My response to this is that he is really talking about long term fasting, ie fasting for days or weeks at a time. With intermittent fasting you are not fasting for 24 hours or longer. In the version that I practice, I never go more than 12 hours without eating. If your protein intake is adequate, and we actually recommend an increased protein intake on fasting days, then you are not going to get “muscle protein breakdown”. In fact the evidence from human studies clearly point towards intermittent fasting being better than standard diets when it comes to muscle preservation.
Dr Krista Varady of the University of Illinois at Chicago has done a number of human trials using intermittent fasting. Her most recent paper was in, Metabolism, Volume 62, Issue 1, Pages 137-143, January 2013. In this study thirty-two overweight volunteers, average age 42, were put on an ADF (alternate day) intermittent fast for 8 weeks. At the end of 8 weeks the volunteers had lost an average of 4kg and seen significant improvements in biomarkers related to the risks of diabetes and coronary heart disease. Interestingly, the weight loss was all fat, not muscle. As she points out “A similar preservation of lean mass was noted in a previous ADF study conducted by our group.” This retention of lean mass, ie muscle, is not seen with standard calorie restricted diets. “The reason why ADF may assist with the preservation of lean mass is not known at present, but will undoubtedly be of interest in future studies in this field”
In another study of intermittent fasting (Int J Obes . 2011 May;35(5):714-27), 107 young overweight women were randomly allocated to either a standard low calorie diet or a diet where for two days a week they ate 650 calories a day. At the end of 6 months the intermittent fasting group had lost an average of 6 kg of fat and 3 inches from their waists compared to 4.9 kg of fat and 2 inches from waist for the normal dieters.
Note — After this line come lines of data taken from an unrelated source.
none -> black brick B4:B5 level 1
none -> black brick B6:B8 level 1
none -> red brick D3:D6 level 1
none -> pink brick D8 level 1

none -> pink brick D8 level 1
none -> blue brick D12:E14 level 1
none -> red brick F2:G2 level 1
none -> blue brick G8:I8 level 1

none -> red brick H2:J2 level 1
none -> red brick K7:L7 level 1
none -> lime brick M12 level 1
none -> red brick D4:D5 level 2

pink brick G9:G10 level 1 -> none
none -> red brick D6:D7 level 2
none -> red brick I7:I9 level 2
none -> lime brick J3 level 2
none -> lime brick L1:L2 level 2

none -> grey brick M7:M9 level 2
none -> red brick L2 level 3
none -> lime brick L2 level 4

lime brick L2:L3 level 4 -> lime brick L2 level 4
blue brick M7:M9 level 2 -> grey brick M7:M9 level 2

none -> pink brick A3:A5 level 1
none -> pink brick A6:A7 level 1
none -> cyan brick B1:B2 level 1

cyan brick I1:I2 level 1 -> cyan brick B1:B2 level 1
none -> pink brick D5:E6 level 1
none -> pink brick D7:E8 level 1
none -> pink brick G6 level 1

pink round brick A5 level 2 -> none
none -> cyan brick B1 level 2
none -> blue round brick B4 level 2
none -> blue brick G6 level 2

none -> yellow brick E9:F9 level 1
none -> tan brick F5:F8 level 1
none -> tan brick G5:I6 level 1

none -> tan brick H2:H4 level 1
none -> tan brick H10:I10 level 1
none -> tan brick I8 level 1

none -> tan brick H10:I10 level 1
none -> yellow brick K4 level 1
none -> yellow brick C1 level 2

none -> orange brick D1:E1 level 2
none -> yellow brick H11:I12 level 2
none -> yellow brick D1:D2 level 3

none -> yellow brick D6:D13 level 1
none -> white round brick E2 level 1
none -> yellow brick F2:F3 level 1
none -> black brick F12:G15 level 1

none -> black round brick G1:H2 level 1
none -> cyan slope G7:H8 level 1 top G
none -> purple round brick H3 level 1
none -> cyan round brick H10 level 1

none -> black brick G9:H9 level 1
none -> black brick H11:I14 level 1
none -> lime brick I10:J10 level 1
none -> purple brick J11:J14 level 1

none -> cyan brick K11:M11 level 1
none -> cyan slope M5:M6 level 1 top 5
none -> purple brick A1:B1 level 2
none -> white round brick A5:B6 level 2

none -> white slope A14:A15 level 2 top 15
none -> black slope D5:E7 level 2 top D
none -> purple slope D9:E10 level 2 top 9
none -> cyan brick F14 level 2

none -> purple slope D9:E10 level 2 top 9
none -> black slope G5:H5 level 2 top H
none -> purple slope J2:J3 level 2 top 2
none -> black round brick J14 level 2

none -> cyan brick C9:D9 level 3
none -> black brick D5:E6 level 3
Doing the diet, I have now lost just over 22lbs and my body fat is down from 28% to under 20%. I walk everywhere and do 30 press ups each morning. Keeping muscle mass is important, not just because it looks better but also because muscle is more metabolically active than fat; it burns calories even when you are asleep. Rest assured, the diet will keep you healthy as well as help you lose weight.